● TASK ITEM
Only one stretch of the data below is wanted: the lines from the one with "line: (274, 94) -> (195, 67), added" through the one with "line: (76, 567) -> (54, 403), added", repeated exactly.

● EXERCISE INPUT

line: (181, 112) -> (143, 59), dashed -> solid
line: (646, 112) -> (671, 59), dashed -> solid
==
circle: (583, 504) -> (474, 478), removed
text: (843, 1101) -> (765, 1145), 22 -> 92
...
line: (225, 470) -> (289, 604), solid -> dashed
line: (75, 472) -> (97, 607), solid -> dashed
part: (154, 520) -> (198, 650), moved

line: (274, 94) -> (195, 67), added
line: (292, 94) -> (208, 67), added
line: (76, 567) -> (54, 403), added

● ANSWER SECTION
line: (274, 94) -> (195, 67), added
line: (292, 94) -> (208, 67), added
line: (76, 567) -> (54, 403), added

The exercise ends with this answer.